I’m 30 years old and the oldest among my siblings. My concern is my brother, who is 15 and the only child who lives at home. When I went home recently, I was shocked to notice how disrespectful he was towards our parents. My parents seem to lack the energy to stand up to him and I’d like to help, but I don’t know how.
First, I’d like to say that it’s really heart-warming that you care so much about your family and want to offer your support, and it certainly sounds like it’s going to be needed.
Of course, your brother is a teenager and if you’ve been away for a while, the pace of change in a young person of this age can take you aback. I think one of the defining factors in this situation is the fact that your brother – unlike the rest of you who have grown up, have your own lives and are probably enjoying new adventures – feels left behind and perhaps a little jealous and angry about being at home. His behaviour may be in response to the sense of loss he feels.
I can’t tell whether you are close to your brother, but I do feel that now would be a great opportunity to try to build or rebuild the bond that siblings generally share. A boy of his age, on the cusp of adulthood, would benefit hugely from having another positive male role model in his life who is closer in age, but also experienced enough to act as a guide through this transformational time.
I suggest that first you meet with your parents without him being there and discuss the situation. Avoid being judgemental, that never helps, but perhaps raise the idea of offering more support to your brother. This is something you must think very carefully about, because your intervention needs to be consistent or it could cause more harm than good.
Your parents, if they are struggling to deal with your brother’s behaviour, might welcome the chance to talk about it and tap into family support. Sometimes it’s tough for parents to admit they are finding things hard. I wonder, considering your age, if they are a little older and maybe feel out of touch with what is going on in their son’s life with regards to peers and social media, so you could help them bridge that gap.
When you have spoken to your parents, turn your attention to your brother and try to engineer a way you can spend some quality time with him, away from normal teenage distractions and without it being too obvious. Initially, you could just try to get to know him again. Listen to him, reach out and let him know you are there for him. You are not so very far in age that you can’t think back and remember what a difficult time the teenage years can be, so draw on that experience and try to find out more about how your brother is feeling and what’s going on in his life.

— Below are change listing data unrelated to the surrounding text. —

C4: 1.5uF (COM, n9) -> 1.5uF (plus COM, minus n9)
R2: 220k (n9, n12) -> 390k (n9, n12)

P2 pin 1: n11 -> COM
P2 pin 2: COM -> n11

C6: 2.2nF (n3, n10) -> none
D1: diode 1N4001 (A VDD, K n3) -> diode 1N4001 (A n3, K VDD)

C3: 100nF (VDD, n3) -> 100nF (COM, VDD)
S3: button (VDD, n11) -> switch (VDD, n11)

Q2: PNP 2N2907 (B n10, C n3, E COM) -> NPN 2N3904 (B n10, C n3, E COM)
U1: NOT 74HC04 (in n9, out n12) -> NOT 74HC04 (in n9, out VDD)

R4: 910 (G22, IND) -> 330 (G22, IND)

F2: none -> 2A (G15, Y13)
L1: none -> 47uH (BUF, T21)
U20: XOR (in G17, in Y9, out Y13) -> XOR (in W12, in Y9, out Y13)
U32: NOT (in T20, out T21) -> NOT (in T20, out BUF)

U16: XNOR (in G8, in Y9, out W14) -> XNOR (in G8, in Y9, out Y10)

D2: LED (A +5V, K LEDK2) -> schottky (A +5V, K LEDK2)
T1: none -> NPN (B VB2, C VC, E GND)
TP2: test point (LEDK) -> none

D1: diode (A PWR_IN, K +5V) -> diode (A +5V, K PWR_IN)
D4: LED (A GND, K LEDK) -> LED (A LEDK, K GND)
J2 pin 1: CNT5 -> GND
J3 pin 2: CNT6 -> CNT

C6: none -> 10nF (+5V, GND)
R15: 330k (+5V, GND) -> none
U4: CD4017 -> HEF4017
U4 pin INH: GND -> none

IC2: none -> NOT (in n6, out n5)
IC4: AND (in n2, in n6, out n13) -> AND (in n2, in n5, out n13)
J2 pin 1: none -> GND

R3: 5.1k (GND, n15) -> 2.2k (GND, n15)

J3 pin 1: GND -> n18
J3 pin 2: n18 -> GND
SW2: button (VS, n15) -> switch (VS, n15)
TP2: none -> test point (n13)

Don’t forget, there could be things going on that neither your parents or you are aware of, such as bullying, so it’s wise to tread carefully. Teenagers often don’t look like they care, but I guarantee, deep down he will and if he knows you care, he will come to value this.
When you have gained his trust and confidence, then you can start to discuss the more challenging aspects of his behaviour and start to guide him to a better path.
It’s not acceptable for young people to be disrespectful and rude, but it is behaviour that is, more often than not, masking other feelings such as insecurity and anxiety about the future. With your and your parents’ support and love, I’m sure he will come through and develop into a happy, kind and successful young man.